FTSE International claims its new worldwide index – a competitor to the MSCI All-Country Index – will provide a more comprehensive global benchmark than ever before.
The new FTSE All-World Index (FTSEAWI), set to go live at the end of June, builds on the provider’s existing World Index, and fills in the global gaps with emerging markets data from investment bank ING Barings. The ING Barings data extends the index’s cover by 19 countries, bringing the total number of countries covered in the index to 49. Almost 2,600 stocks will be covered.
“International investors are increasingly looking to manage both their developed and emerging markets portfolios within a single benchmark structure,” according to Mark Makepeace, FTSE managing director. The FTSEAWI would allow them to manage their funds on a truly global basis, without the cost of running disparate portfolios linked to different indices.

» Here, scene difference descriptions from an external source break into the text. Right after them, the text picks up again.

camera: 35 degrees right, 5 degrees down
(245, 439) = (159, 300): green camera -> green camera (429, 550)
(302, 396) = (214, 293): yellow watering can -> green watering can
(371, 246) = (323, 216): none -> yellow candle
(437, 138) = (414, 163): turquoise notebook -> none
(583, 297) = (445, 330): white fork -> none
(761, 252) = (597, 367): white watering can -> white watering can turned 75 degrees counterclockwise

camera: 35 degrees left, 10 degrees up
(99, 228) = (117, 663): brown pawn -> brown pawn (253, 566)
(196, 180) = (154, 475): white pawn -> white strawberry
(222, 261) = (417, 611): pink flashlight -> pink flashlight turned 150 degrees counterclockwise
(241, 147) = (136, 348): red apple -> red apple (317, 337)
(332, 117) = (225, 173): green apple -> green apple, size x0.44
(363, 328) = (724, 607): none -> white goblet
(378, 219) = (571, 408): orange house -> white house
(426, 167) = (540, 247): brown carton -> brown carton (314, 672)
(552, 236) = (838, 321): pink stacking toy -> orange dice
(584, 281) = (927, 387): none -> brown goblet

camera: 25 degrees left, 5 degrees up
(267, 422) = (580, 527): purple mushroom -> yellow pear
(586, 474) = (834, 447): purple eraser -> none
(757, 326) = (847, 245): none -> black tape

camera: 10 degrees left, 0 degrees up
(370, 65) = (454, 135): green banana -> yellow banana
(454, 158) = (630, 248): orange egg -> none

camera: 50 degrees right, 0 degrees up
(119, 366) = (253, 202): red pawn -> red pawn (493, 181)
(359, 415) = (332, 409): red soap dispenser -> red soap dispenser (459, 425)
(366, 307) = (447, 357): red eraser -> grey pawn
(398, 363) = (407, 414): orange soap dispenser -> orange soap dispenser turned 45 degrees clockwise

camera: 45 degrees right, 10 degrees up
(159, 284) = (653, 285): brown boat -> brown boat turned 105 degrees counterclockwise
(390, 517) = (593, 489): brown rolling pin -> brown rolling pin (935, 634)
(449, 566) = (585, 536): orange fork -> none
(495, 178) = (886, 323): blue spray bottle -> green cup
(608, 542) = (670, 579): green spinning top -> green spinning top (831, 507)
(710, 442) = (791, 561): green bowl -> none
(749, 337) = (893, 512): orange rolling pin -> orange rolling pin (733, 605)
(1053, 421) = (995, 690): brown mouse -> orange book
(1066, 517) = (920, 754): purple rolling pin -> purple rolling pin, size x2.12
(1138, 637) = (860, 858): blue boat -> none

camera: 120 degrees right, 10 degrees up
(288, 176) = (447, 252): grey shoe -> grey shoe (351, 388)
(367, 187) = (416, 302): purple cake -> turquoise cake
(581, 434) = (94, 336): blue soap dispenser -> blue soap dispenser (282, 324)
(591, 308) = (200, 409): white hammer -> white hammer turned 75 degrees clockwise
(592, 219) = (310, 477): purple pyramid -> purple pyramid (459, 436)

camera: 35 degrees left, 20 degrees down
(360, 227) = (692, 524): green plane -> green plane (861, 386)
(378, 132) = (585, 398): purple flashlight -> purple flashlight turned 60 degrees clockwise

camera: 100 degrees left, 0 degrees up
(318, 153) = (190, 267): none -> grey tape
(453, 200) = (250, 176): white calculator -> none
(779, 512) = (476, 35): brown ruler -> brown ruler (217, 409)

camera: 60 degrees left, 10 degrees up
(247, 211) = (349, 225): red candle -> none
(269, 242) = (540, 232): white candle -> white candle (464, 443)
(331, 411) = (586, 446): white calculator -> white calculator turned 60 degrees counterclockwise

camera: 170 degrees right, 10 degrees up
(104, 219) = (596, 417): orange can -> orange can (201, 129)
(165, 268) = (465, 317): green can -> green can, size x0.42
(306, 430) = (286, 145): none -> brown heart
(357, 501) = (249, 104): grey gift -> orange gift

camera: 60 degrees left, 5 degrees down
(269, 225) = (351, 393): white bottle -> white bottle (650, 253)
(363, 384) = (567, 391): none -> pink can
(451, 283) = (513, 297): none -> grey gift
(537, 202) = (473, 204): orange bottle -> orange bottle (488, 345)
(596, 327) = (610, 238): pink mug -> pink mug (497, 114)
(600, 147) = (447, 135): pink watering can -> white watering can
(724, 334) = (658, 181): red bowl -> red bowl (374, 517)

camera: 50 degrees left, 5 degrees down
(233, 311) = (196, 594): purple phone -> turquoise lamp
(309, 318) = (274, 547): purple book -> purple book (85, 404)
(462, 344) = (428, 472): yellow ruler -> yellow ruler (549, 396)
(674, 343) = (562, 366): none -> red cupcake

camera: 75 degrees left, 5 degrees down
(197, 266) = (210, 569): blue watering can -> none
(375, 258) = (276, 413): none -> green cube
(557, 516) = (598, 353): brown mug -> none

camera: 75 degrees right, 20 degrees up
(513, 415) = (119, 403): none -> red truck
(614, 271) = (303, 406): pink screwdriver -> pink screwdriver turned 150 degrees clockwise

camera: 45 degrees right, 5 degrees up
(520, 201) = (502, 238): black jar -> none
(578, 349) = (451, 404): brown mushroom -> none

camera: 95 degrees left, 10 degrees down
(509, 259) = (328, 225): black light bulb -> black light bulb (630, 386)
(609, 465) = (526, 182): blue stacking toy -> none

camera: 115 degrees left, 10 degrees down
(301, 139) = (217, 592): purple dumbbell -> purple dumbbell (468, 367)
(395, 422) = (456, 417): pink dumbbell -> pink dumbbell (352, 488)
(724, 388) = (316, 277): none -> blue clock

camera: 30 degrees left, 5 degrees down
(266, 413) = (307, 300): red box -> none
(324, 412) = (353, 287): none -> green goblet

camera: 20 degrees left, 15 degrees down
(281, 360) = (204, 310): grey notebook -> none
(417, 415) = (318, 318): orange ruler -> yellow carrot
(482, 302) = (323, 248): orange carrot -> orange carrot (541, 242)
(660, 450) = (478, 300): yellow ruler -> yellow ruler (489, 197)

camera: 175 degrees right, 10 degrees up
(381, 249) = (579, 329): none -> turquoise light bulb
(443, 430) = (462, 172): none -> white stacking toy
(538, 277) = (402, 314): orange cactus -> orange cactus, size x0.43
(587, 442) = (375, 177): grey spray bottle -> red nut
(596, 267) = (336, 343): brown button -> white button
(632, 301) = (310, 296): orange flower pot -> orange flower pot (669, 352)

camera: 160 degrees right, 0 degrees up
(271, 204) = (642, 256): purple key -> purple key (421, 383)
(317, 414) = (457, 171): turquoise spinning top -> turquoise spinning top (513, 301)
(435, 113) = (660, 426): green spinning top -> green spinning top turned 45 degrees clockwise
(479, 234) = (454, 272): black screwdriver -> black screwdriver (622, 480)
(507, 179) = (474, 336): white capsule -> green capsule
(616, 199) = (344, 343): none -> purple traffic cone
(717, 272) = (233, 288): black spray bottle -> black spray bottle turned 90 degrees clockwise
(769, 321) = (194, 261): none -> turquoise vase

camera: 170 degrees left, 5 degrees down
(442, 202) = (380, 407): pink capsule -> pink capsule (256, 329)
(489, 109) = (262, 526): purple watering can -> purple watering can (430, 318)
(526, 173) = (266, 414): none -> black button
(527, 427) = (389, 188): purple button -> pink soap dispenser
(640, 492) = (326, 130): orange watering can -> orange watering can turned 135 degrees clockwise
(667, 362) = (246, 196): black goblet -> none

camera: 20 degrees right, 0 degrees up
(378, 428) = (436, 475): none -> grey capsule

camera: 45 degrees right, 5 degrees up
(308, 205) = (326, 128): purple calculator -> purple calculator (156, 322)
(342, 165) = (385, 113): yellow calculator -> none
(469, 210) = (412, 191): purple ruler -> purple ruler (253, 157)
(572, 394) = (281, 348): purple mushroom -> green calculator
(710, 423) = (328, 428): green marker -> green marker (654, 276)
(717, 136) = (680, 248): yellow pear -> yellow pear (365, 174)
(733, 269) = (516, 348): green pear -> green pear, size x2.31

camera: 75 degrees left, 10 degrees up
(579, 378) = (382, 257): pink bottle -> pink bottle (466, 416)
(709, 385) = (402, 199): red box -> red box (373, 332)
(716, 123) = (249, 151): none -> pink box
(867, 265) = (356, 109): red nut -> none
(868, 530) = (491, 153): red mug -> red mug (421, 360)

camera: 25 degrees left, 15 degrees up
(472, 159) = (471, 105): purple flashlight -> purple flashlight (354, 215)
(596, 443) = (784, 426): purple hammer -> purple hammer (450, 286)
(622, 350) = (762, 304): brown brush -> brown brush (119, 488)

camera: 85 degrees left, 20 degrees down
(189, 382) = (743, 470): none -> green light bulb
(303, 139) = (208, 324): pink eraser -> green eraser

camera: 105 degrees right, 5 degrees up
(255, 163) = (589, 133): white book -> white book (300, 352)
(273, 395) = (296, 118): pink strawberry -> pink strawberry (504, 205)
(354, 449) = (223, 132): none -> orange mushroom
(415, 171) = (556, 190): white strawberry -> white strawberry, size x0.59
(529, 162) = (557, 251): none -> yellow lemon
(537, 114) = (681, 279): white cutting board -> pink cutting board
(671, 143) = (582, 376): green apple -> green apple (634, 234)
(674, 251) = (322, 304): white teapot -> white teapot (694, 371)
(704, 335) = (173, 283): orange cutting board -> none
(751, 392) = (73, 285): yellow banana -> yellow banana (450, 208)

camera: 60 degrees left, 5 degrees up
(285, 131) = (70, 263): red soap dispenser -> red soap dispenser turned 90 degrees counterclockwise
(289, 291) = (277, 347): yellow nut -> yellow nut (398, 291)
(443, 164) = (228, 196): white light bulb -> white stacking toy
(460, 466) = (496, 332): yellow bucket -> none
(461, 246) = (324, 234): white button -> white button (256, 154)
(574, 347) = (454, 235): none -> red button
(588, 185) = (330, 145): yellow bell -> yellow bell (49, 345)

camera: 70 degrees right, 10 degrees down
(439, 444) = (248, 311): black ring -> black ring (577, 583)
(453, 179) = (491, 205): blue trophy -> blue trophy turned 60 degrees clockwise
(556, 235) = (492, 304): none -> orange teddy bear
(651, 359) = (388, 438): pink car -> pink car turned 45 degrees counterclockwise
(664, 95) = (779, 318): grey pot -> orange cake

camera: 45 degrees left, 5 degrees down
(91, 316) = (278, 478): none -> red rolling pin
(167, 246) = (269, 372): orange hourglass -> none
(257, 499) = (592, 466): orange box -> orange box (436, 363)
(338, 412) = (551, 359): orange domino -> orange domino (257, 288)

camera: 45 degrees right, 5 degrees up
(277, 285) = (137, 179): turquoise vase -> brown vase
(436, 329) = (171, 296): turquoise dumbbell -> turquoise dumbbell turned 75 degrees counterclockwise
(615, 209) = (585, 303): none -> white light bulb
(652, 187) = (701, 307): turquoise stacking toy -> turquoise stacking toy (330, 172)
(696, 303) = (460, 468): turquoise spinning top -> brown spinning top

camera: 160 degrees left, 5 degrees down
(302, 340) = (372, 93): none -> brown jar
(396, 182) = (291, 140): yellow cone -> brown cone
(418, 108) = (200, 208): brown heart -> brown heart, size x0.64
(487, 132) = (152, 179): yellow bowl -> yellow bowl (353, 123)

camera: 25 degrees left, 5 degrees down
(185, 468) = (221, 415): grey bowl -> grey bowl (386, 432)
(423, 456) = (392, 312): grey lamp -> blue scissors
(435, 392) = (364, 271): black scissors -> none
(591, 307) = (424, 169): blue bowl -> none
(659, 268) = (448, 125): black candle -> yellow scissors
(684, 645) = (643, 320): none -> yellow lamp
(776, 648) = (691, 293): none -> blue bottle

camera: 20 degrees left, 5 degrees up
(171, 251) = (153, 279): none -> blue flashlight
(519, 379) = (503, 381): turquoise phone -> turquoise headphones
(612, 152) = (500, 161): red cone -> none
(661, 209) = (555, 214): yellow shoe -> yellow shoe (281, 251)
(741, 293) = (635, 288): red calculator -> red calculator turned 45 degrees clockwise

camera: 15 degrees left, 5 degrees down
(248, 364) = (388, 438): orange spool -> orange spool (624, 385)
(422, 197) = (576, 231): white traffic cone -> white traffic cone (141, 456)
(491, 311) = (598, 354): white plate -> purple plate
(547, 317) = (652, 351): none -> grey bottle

The FTSEAWI brings together all their global benchmark indices together in a single series using its global classification system and incorporating the FTSE multinationals indices. The FTSEAWI would continue in its present form until September, when it would be replaced by two segments of the All-World Index – developed plus advanced emerging.
Data to be integrated from ING Barings is its emerging markets index. This is a family of indices covering 26 emerging stock markets, which has been calculated and maintained by the institution since 1992.
Investors will be able to customise the FTSEAWI using Global Pro, the index-tailoring service which supports the new index.
Endorsing the new index, Barclays Global Investors’ CEO Lindsay Tomlinson says the benchmark would let managers remove the double counting inherent in running global portfolios – emerging market indices which overlap with the current FTSEAWI are often used.
The current lack of consistency between indices used can cause many problems for fund managers when, for example, a country changes status from an emerging market to a developed market, says Graham Colbourne, a director of FTSE International: “A lot of fund managers and plan sponsors want an index which gives them the ability to invest in the whole world and is totally seamless.”
Although the FTSEAWI addresses investor concerns about the weighting within indices given to stocks with restricted free-float, some say the index’s four-level banding system to account for free-float is too crude. However, Colbourne counters that the system is aimed at reflecting only those changes to free-float that were material. And changes that were made were able to be made immediately.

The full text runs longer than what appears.